= What to work on =
Starting at the line with "curve: (931, 1093) -> (1205, 923), moved", repeat every line exactly until the records end, including the last one.

[[ Material shown, beginning ]]

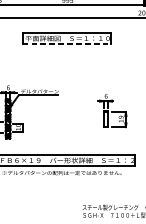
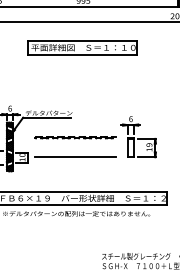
line: (66, 44) -> (82, 55), dashed -> solid
line: (61, 111) -> (75, 137), added
line: (61, 126) -> (75, 156), added

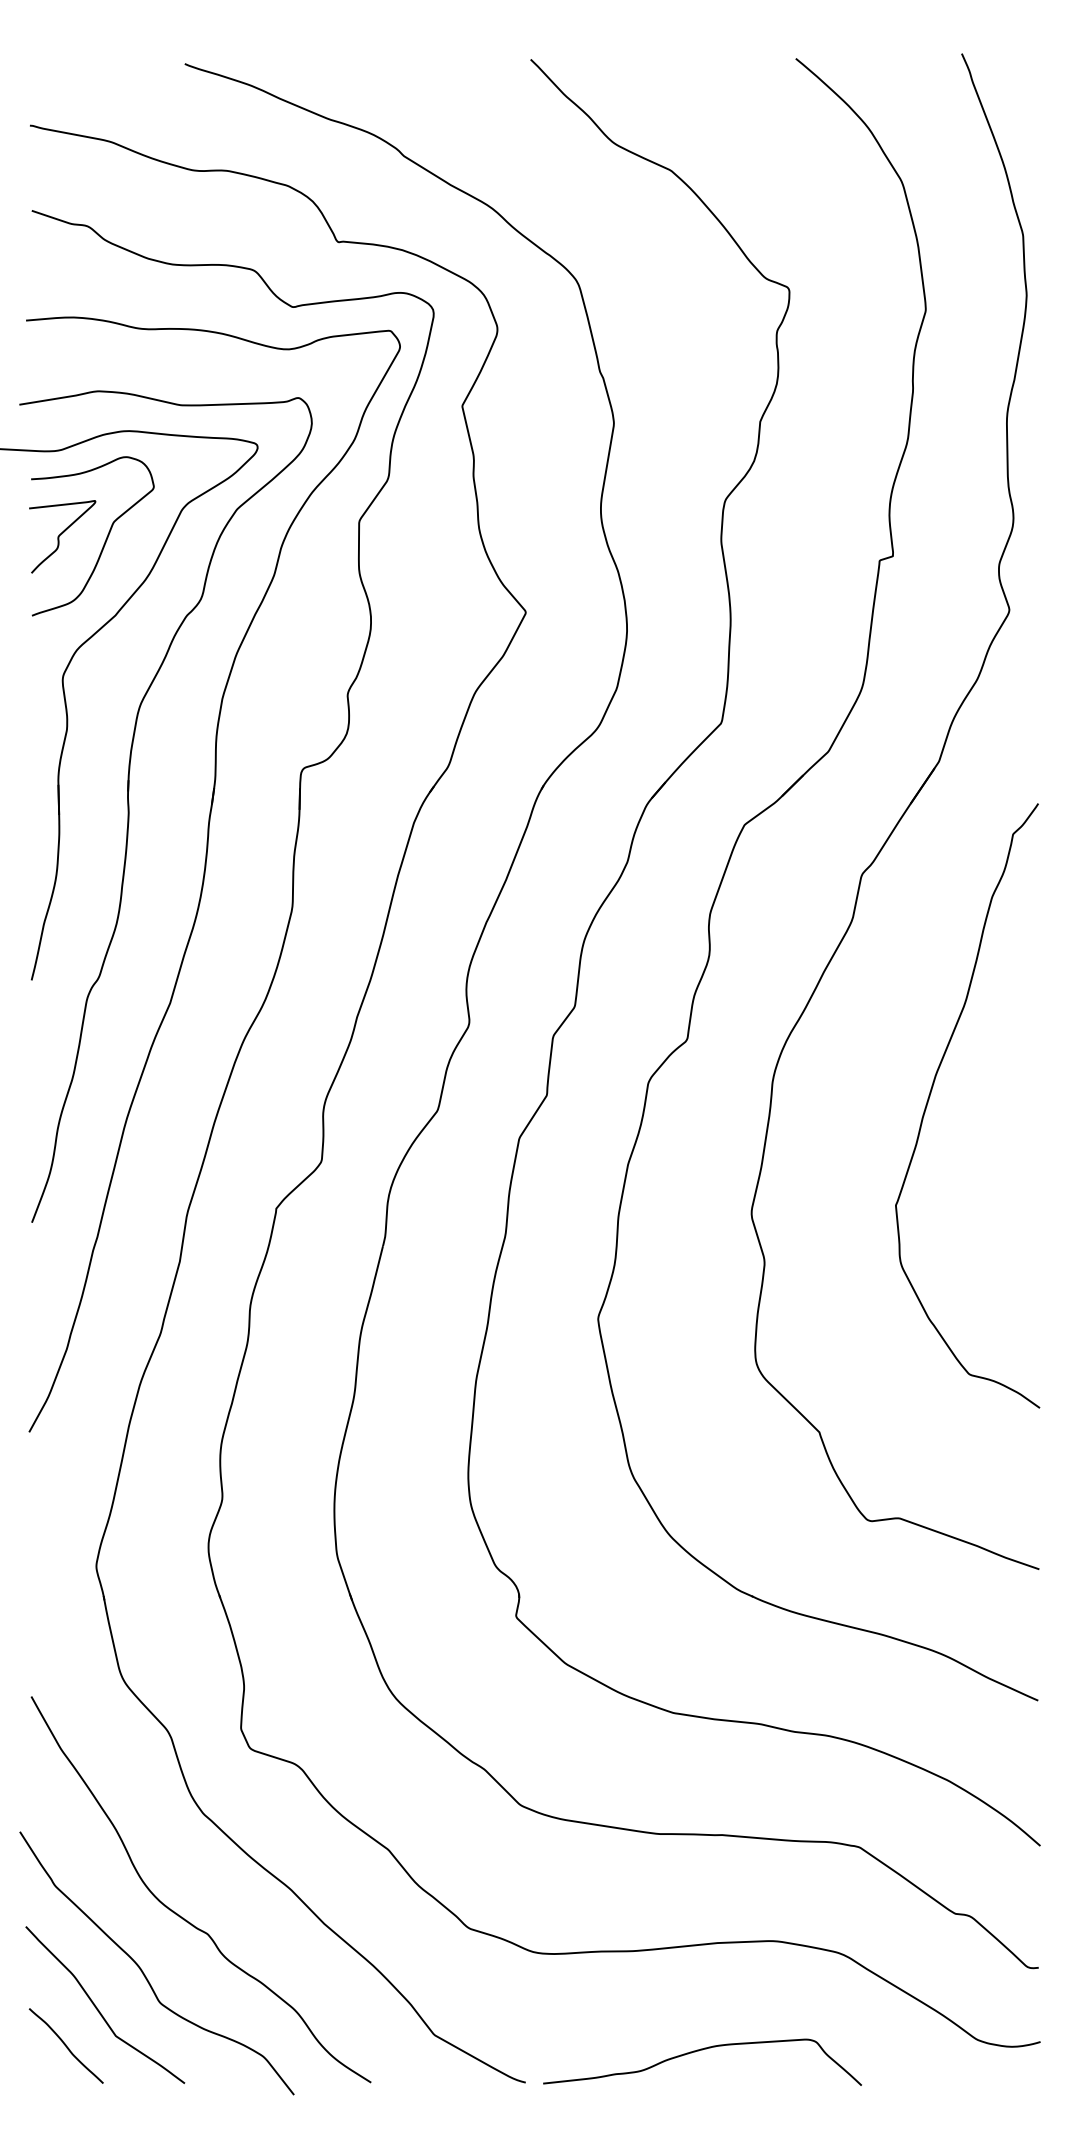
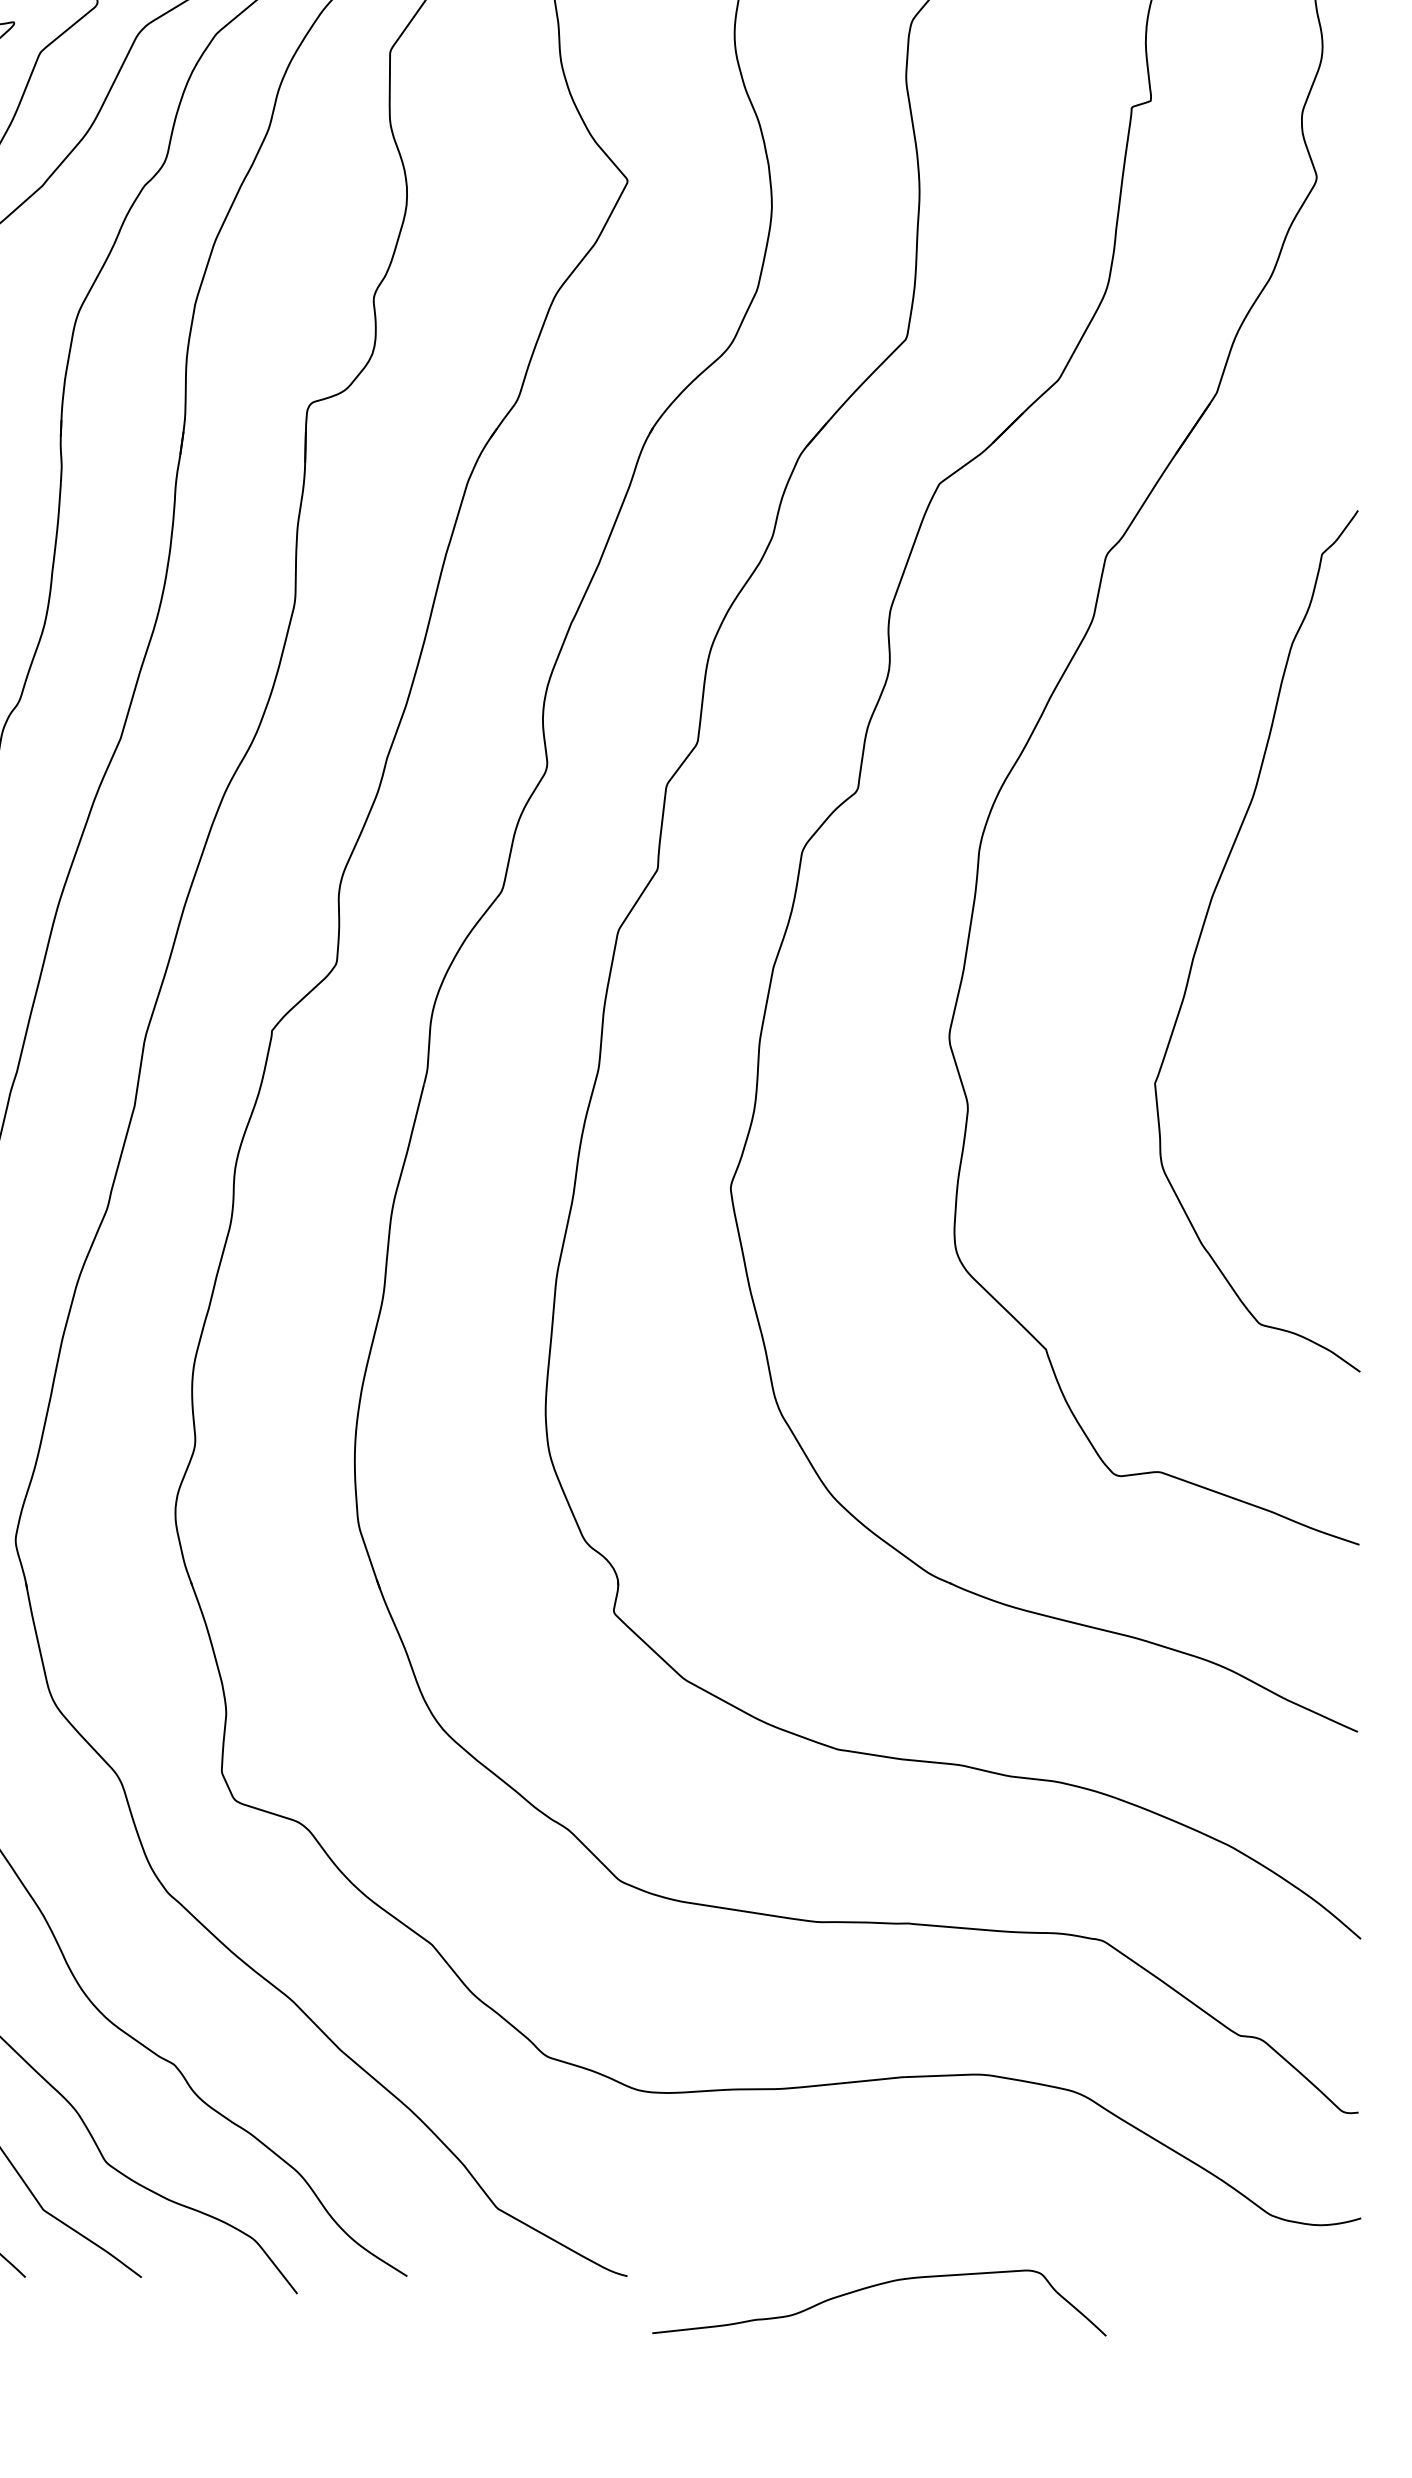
curve: (931, 1093) -> (1205, 923), moved
curve: (698, 2051) -> (873, 2287), moved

[[ Material shown, end ]]

= Answer =
curve: (931, 1093) -> (1205, 923), moved
curve: (698, 2051) -> (873, 2287), moved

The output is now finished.